The short version is that the Developer, an offshoot of the Keystone Group, wants to save a few bucks by building 2 feet below the base flood elevation and 4 feet below the elevation required by the Ordinance - saying that someday the floodwall in this area will be completed and at THAT time, they will be one foot above the flood elevation. They, of course, would still be 1 foot below the building elevation required at THAT time as well. Keystone goes so far as to claim that if it does not get this Variance, that it will not be economically feasible to build the garage.
Sounds like somebody, including the City, did not do it's due diligence when scouting for and accepting this as the best location for additional parking in Broad Ripple.“The redevelopment could not occur without relief from the requirement that the base floor elevation be at least two (2) feet above the base flood elevation due to excessive costs in meeting such requirement.”
There are a few problems with allowing this variance.
The Flood Control Ordinance was put in place to keep Indy in the FEMA Flood Insurance Program in the first place. The Feds are the only ones who back flood insurance. And they ask, reasonably so, that any new building in flood prone areas, be built a safe distance above the 'base flood elevation', which is determined from the 100 year flood elevation data. This protects the building and protects the integrity of the insurance program that covers so many existing buildings. It is reasonable to have these protections in place.
So what if the Broad Ripple parking garage floods? Well, the City's $6.34 million 'investment' in the building gets flushed down the toilet. The IMPD substation could have damage to its equipment. The retail portion of the ground floor would be the developer's problem.
More importantly, though, the very existence of the Variance can push FEMA to once again slap Indianapolis with higher flood insurance premiums, or worse, exclude us entirely from the program.

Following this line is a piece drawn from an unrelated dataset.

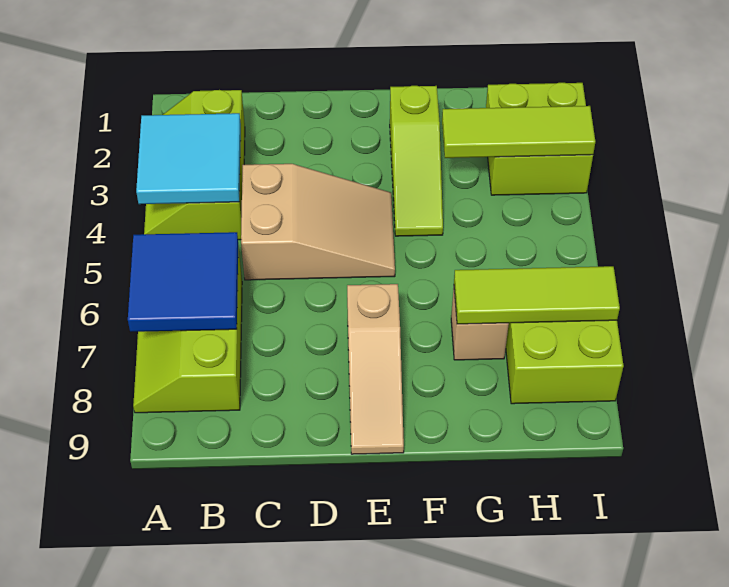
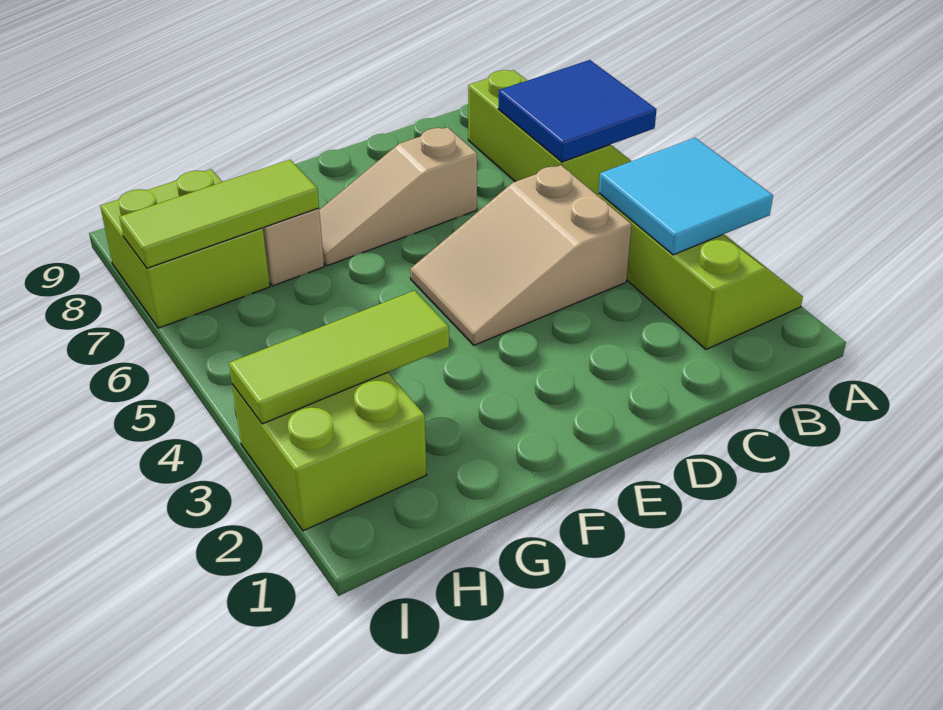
tan slope E7:E9 level 1 top 7 -> tan slope D7:F7 level 1 top D
lime slope F2:F4 level 1 top 2 -> none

This falls on the shoulders of homeowners and other building owners throughout the County that rely on flood insurance to protect their investment.
The single focus that has been evident on building a garage at this location should not be extended to the point where other people within our City could suffer financial costs and losses. That is exactly what granting this Variance would do.
Happily, the City Staff is recommending denial of this Variance and the City's Department of Code Enforcement has sent a letter also requesting denial of the Variance as it could put our participation in the FEMA Flood Insurance Program in real danger.
Hopefully, the BZA will deny this request tomorrow.